Allosteric Binding-Mediated Suppression on Activity of G12D KRAS Recognized via Markov State Model and Communication Pathway

The KRAS G12D mutation is one of the most common oncogenic lesions in human tumors, especially in pancreatic ductal adenocarcinoma. The monobodies 12D1 and 12D5 exhibit high selectivity for the G12D mutant of KRAS compared to the wild-type (WT) form. However, the structural and dynamic factors underlying this specificity are still not fully understood. To explore this, we analyzed the transition direction of conformations, allosteric communication pathways, and residue-residue interaction networks at the protein-protein interface. The G12D mutation causes the switch regions to transition from a closed state to an open state. Binding of 12D1 and 12D5 restores this abnormal transition. Additionally, the G12D mutation disrupts the regular communication pathway from the allosteric site α3 to the switch regions (SW I and SW II) observed in WT KRAS. Binding of 12D1 and 12D5 to the allosteric site restores this communication pathway to its original state.
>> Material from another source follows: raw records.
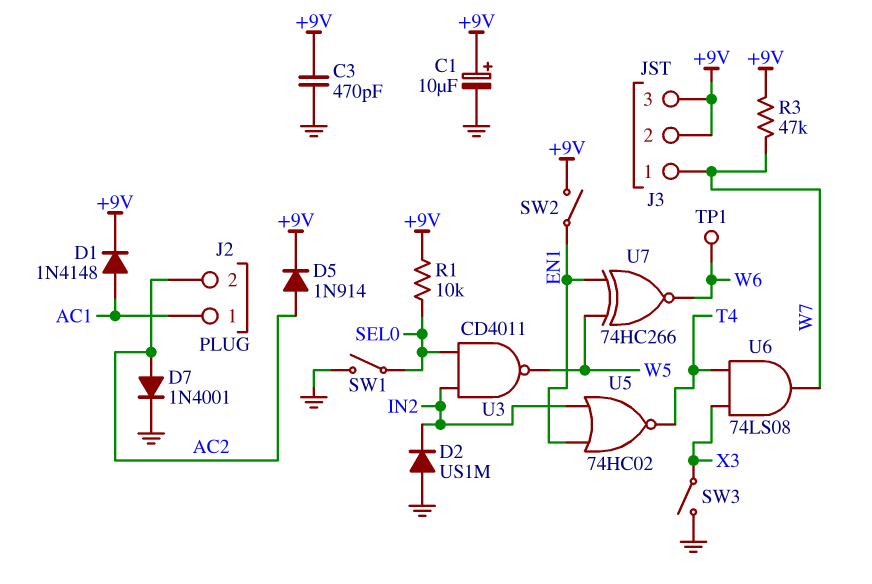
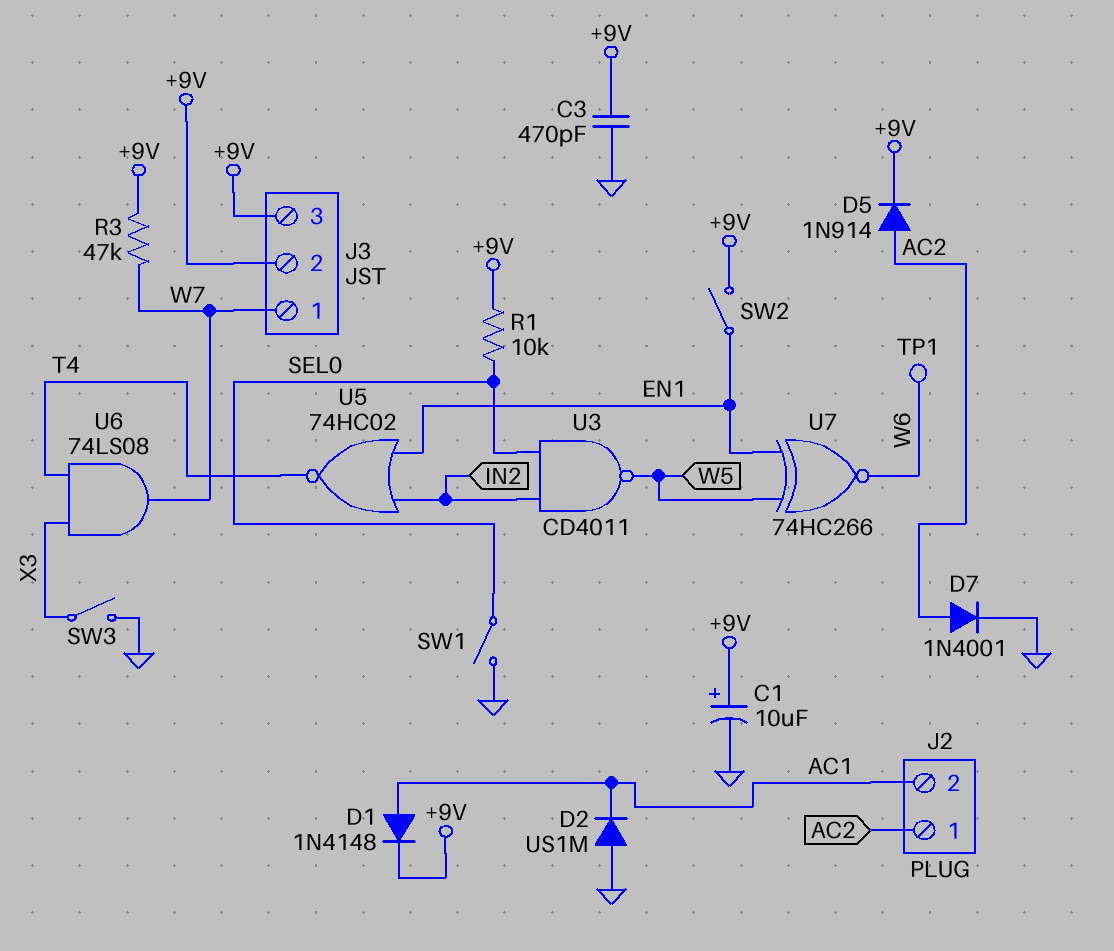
D2: diode US1M (A GND, K IN2) -> diode US1M (A GND, K AC1)
J2 pin 1: AC1 -> AC2
J2 pin 2: AC2 -> AC1

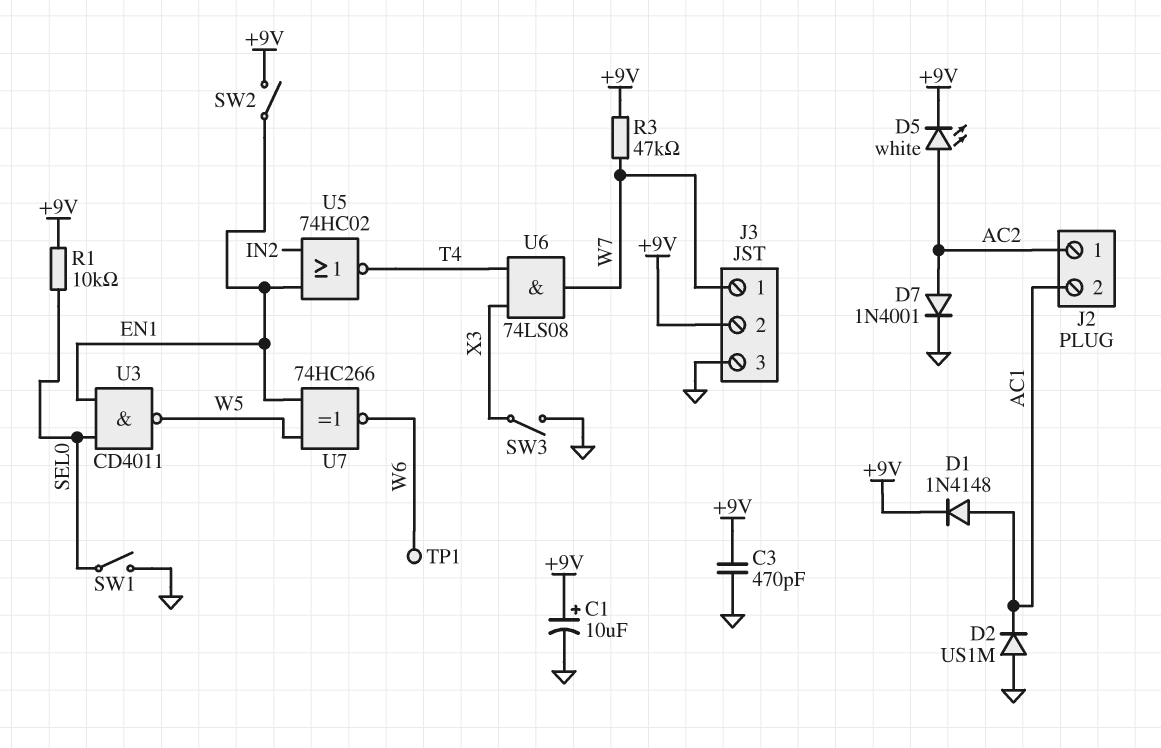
D5: diode 1N914 (A AC2, K +9V) -> LED white (A AC2, K +9V)
J3 pin 3: +9V -> GND
U3: NAND CD4011 (in IN2, in SEL0, out W5) -> NAND CD4011 (in EN1, in SEL0, out W5)

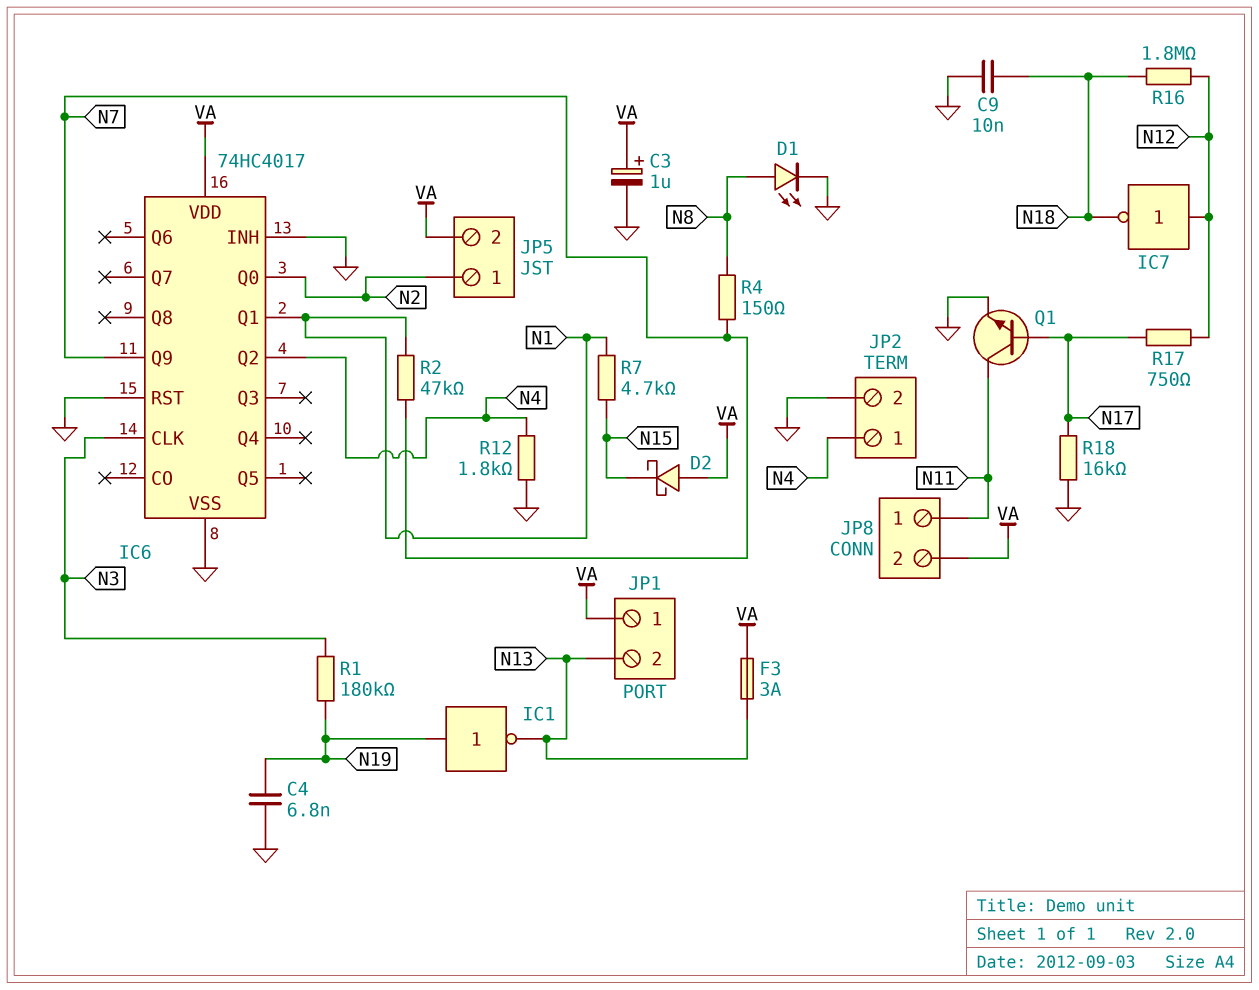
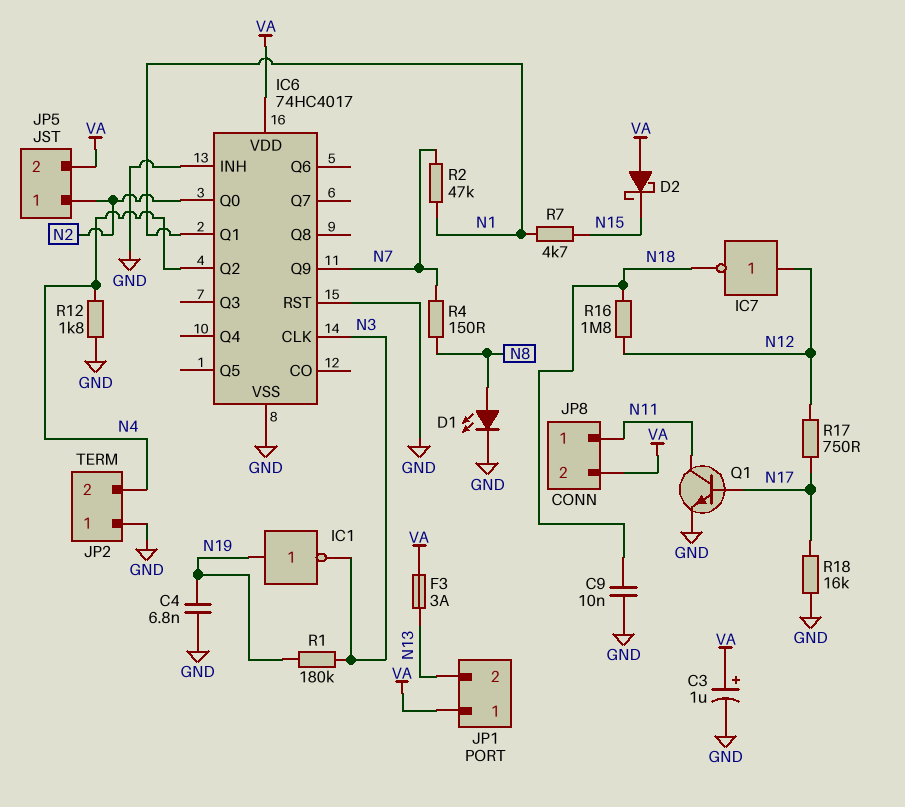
IC1: NOT (in N19, out N13) -> NOT (in N19, out N3)
JP2 pin 1: N4 -> GND
JP2 pin 2: GND -> N4

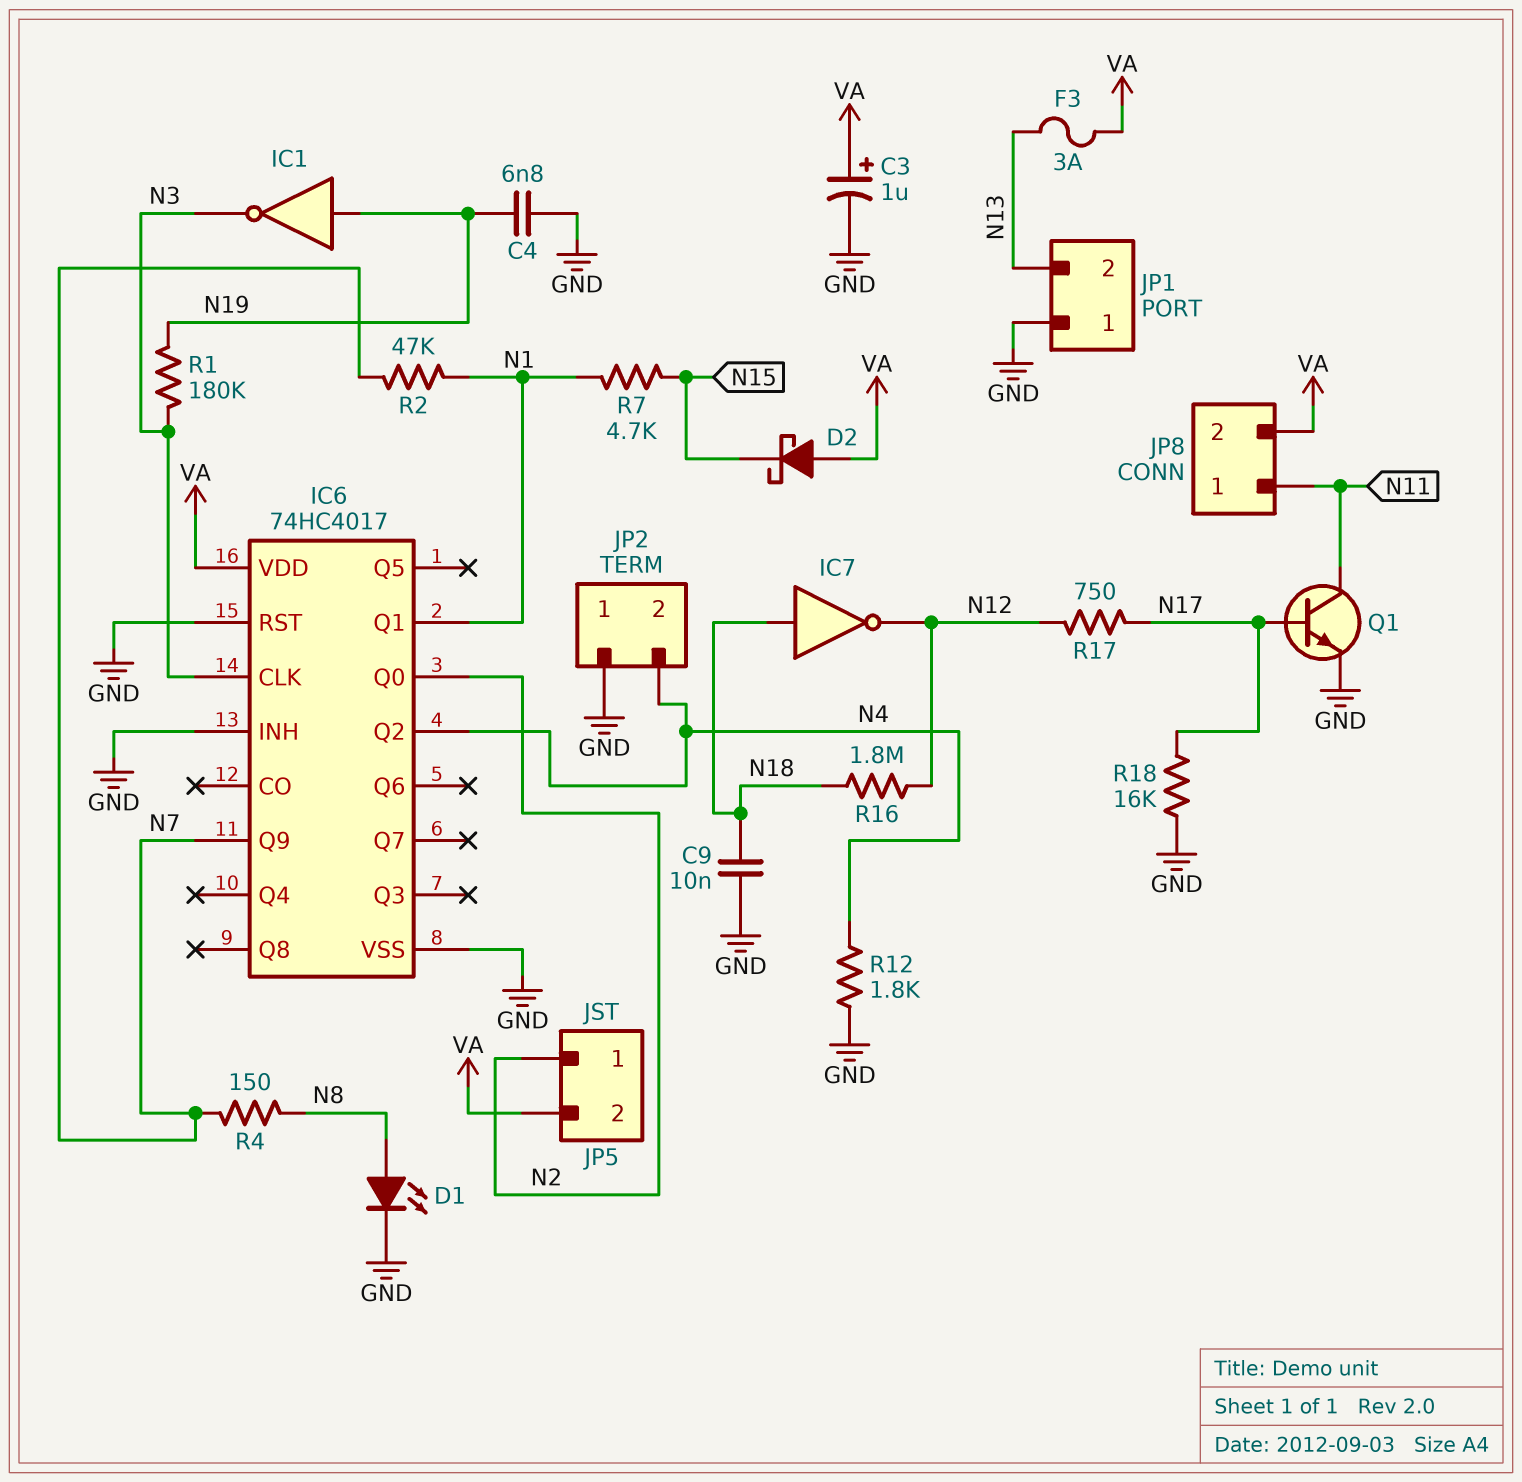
IC7: NOT (in N12, out N18) -> NOT (in N18, out N12)
JP1 pin 1: VA -> GND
Detailed protein-protein interaction network analyses further reveal that 12D1 and 12D5 form two specific hydrogen bonds with the backbone carboxylate of D12. These hydrogen bonds not only strengthen the hydrophobic contacts at the monobody-KRAS interface but also correct the abnormal conformational equilibrium and restore the disrupted allosteric circuitry. Overall, our findings confirm that D12 is a structurally and functionally validated anchor for the development of next-generation inhibitors targeting G12D KRAS-driven malignancies.